5.0
Azure CosmosDB
A Kafka Connect sink connector for writing records from Kafka to Azure CosmosDB using the SQL API.
KCQL support
The following KCQL is supported:
INSERT | UPSERT
INTO <your-collection>
SELECT FIELD, ...
FROM kafka_topic
[PK FIELDS,...]
Examples:
-- Insert mode, select all fields from topicA
-- and write to tableA
INSERT INTO collectionA SELECT * FROM topicA
-- UPSERT mode, select 3 fields and
-- rename from topicB and write to tableB
-- with primary key as the field id from the topic
UPSERT INTO tableB SELECT x AS a, y, z AS c FROM topicB PK id
Concepts
Insert Mode
Insert is the default write mode of the sink.
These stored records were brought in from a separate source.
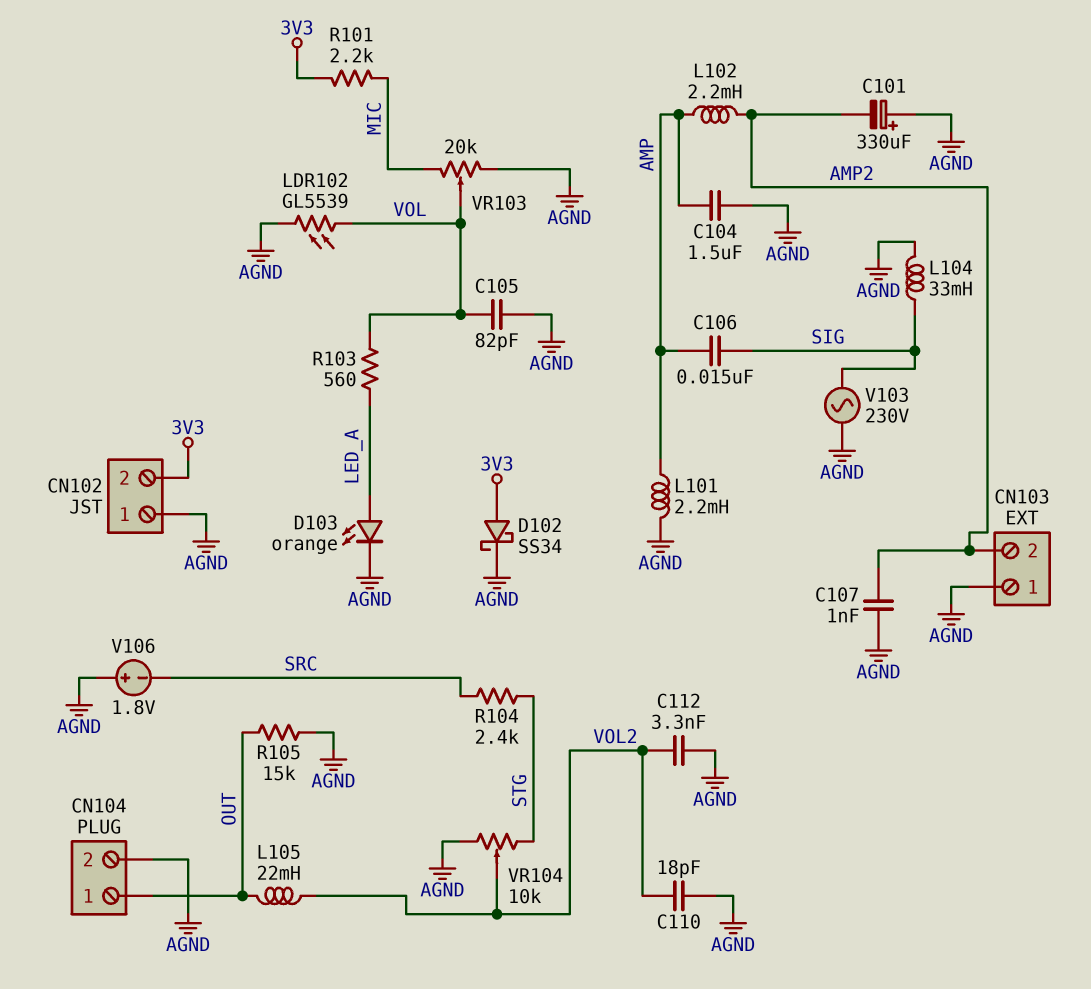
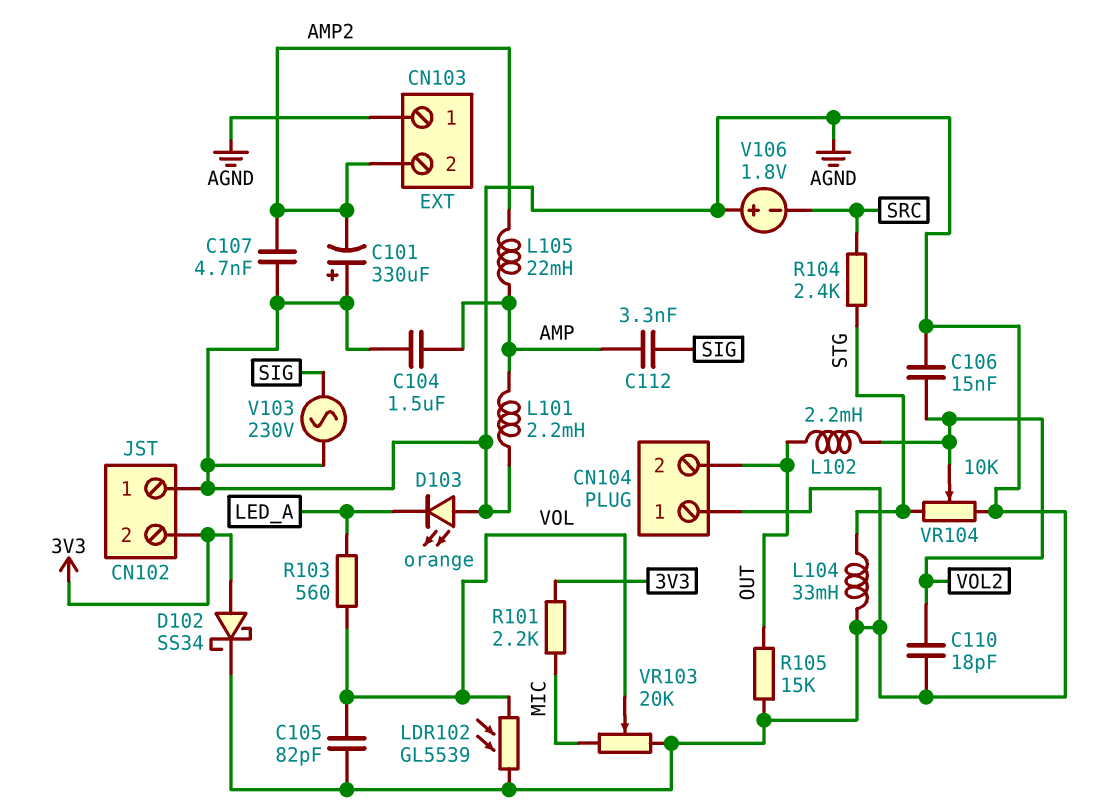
C106: 15nF (AMP, SIG) -> 15nF (AGND, VOL2)
C107: 1nF (AGND, AMP2) -> 4.7nF (AGND, AMP2)
C112: 3.3nF (AGND, VOL2) -> 3.3nF (AMP, SIG)
CN104 pin 1: OUT -> AGND
CN104 pin 2: AGND -> OUT
D103: LED orange (A LED_A, K AGND) -> LED orange (A AGND, K LED_A)
L102: 2.2mH (AMP, AMP2) -> 2.2mH (OUT, VOL2)
L104: 33mH (AGND, SIG) -> 33mH (AGND, STG)
L105: 22mH (OUT, VOL2) -> 22mH (AMP, AMP2)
It inserts messages from Kafka topics into DocumentDB.
A failure to insert a record in DocumentDB may occur due to integrity constraints or other exceptions such as casting issues. Kafka currently provides at least once delivery semantics. Therefore, this mode may produce errors if unique constraints have been implemented on the target tables. If the error policy has been set to NOOP then the Sink will discard the error and continue to process, however, it currently makes no attempt to distinguish violation of integrity constraints from other exceptions such as casting issues.
Upsert Mode
The Sink supports DocumentDB upsert functionality which replaces the existing row if a match is found on the primary keys.
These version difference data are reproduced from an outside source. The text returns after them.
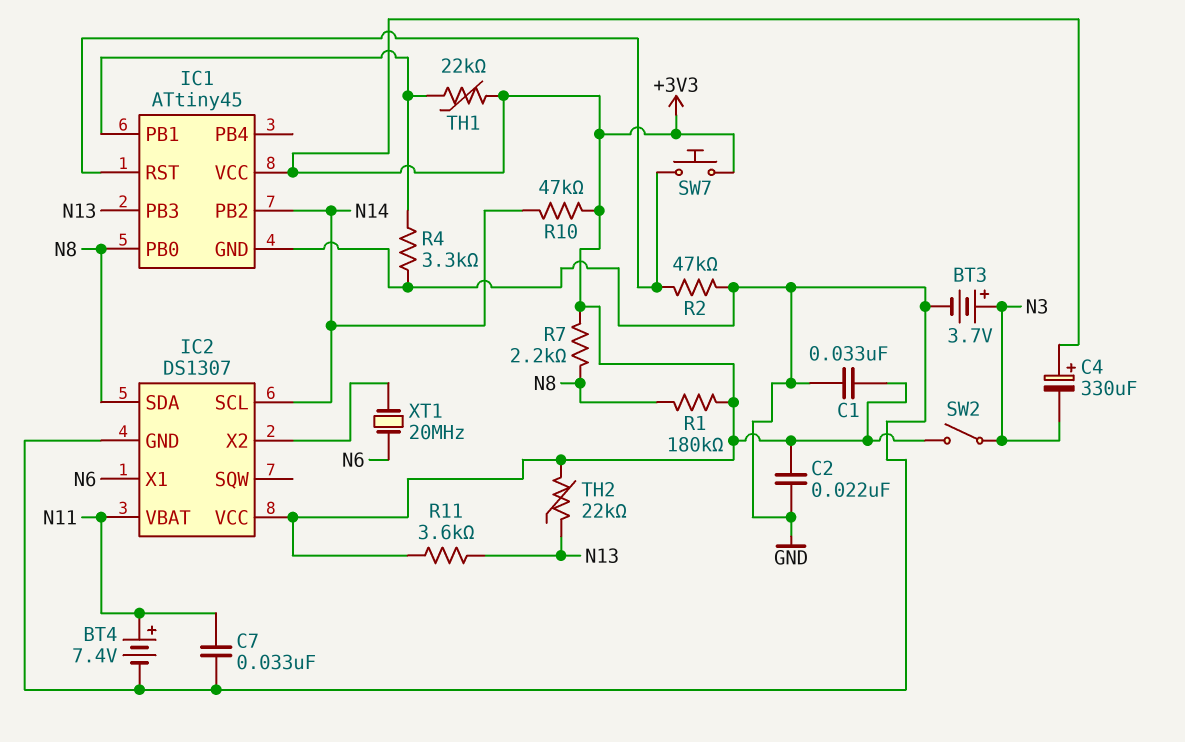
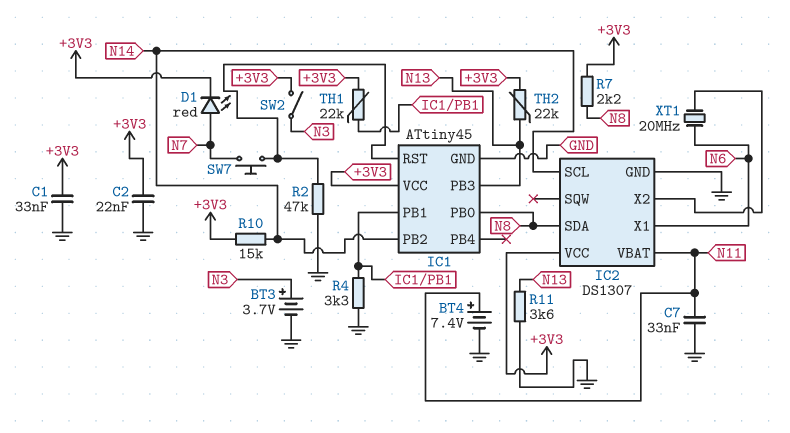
C4: 330uF (plus +3V3, minus N3) -> none
D1: none -> LED red (A N7, K +3V3)
R1: 180k (+3V3, N8) -> none
R10: 47k (+3V3, N14) -> 15k (+3V3, N14)
R11: 3.6k (+3V3, N13) -> 3.6k (GND, N13)
SW7: button (+3V3, IC1/RST) -> button (IC1/RST, N7)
This mode works nicely with at least once delivery semantics on Kafka as order is a guaranteed within partitions. If the same record is delivered twice to the sink, it results in an idempotent write. The existing record will be updated with the values of the second which are the same.
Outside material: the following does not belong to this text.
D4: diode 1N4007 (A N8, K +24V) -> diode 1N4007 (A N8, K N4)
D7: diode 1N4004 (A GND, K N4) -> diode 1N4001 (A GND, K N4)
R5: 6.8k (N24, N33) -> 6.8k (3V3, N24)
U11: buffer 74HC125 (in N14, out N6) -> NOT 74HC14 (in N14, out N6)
If records are delivered with the same field or group of fields that are used as the primary key on the target table, but different values, the existing record in the target table will be updated.
Since records are delivered in the order they were written per partition the write is idempotent on failure or restart. Redelivery produces the same result.
Kafka payload support
This sink supports the following Kafka payloads:
- Schema.Struct and Struct (Avro)
- Schema.Struct and JSON
- No Schema and JSON
See connect payloads for more information.
Error polices
The connector supports Error polices .
Quickstart
Launch the stack
- Copy the docker-compose file.
- Bring up the stack.
export CONNECTOR=documentdb
docker-compose up -d fastdata
Start the connector
If you are using Lenses, login into Lenses and navigate to the connectors page , select CosmosDB as the sink and paste the following:
name=cosmosdb
connector.class=com.datamountaineer.streamreactor.connect.azure.documentdb.sink.DocumentDbSinkConnector
tasks.max=1
topics=orders-string
connect.documentdb.kcql=INSERT INTO orders SELECT * FROM orders-string
connect.documentdb.db=dm
connect.documentdb.endpoint=[YOUR_AZURE_ENDPOINT]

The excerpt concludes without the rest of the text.